Andererseits: Er selbst ist, denken wir nur an seine Gleichnisse, einer der größten Wortkünstler in der Geschichte der Menschen. Seine Erzählungen gehören auch mit zum reichen Schatz unserer Kultur, die weitergegeben, weitererzählt wird und so in unsere Gegenwart gelangt. Aber Jesus verstand sich sicher nicht als Künstler, es lag ihm fern, sich ausdrücklich der Kunst zu widmen. Das Erzählen ergab sich eher wie von selbst, so nebenher. Alles wurde bei ihm bestimmt von der einen Leidenschaft für das kommende Reich Gottes, und Gottes Vorliebe für das Kleine und Schwache fesselte ihn so sehr, dass es für ihn zum Lebensinhalt wurde. Darin besteht für ihn Wahrheit und Schönheit.

In diesem weiten und tiefen Sinn des Wortes war Jesus sicher der Lebens-Künstler Gottes, der Mensch, der für uns alle vorlebte, wie nach Gottes Willen die Kunst des Liebens, die Kunst des Lebens gelingen kann.

Ein Künstler im engeren Sinne aber ist Jesus nicht gewesen, und über eine lange Zeit hat sich die Kirche in seiner Nachfolge auch schwer getan, Kunst mit ihren Freiräumen zu akzeptieren oder gar in einen fruchtbaren Dialog mit ihr einzutreten. Dabei bietet gerade das heutige Evangelium Anknüpfungspunkte für dieses Gespräch zwischen Kunst und Kirche. Da ist zunächst der vertrauensvoll gelassene Aufruf Jesu gleich zu Beginn: ‚Fürchtet euch nicht vor den Menschen!‘ Jesus sendet seine Jünger nicht nur in die Welt, er nimmt ihnen auch ausdrücklich jede Berührungsangst, ermuntert sie, die Sache der Menschen zu ihrer eigenen zu machen, nicht zu fremdeln oder sich gar abzugrenzen. Der Menschwerdung Gottes entspricht an dieser Stelle der ausdrückliche Auftrag Jesu, den Weg seiner Nachfolge ohne Berührungsängste zu gestalten, als Mensch unter Menschen, und, so könnte man heute sagen, als Mensch mit allen Ausdrucksmöglichkeiten, die dem Menschen zur Verfügung stehen.

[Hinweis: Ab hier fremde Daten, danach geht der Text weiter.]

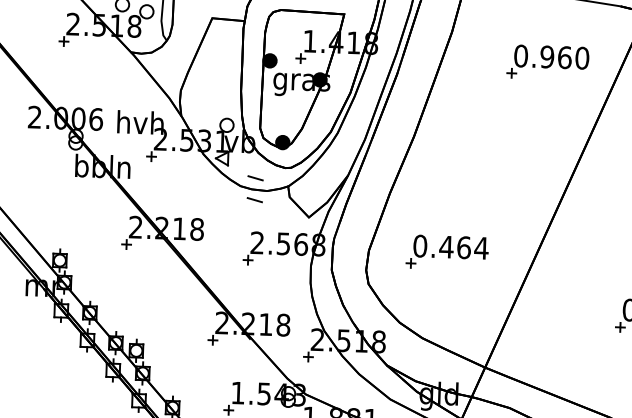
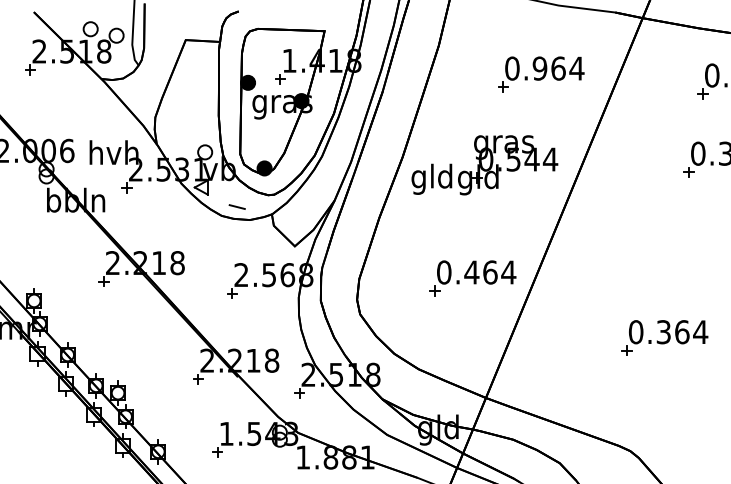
text: (581, 58) -> (576, 68), 0.960 -> 0.964
part: (491, 147) -> (484, 165), added
line: (254, 199) -> (236, 229), removed
part: (446, 252) -> (472, 278), moved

Und Jesus gibt sogleich die theologische Begründung für diesen Auftrag, die Grundlage für jeden Dialog zwischen Kunst und Kirche, in der Übersetzung des Theologen und Dichters Fridolin Stier: ‚Denn nichts ist verhüllt, was nicht enthüllt, und nichts verborgen, was nicht kund werden soll. Was ich euch im Finstern sage, das sprecht im Licht, und was ihr ins Ohr gesagt hört, das kündet von den Dächern.‘

Liebe Schwestern und Brüder, haben Sie es gehört? Gleich zweimal verwendet Jesus an dieser Stelle das Wort ‚künden‘, das uns schon rein etymologisch auf den Bereich der Kunst verweist. Das verbindet Kunst und Kirche im Tiefsten: Beide ringen darum, mit ihren jeweiligen Möglichkeiten den Menschen Wahrheit zu vermitteln. Mögen die Wege auch noch so verschieden sein, so sind beide doch bemüht, dem Menschen die Wahrheit zuzumuten, die ihm Leben ermöglicht. Kunst und Kirche künden dem Menschen vom Leben in allen seinen Dimensionen, in seiner Tiefe, der Wahrheit des Lebens auf den Grund zu gehen.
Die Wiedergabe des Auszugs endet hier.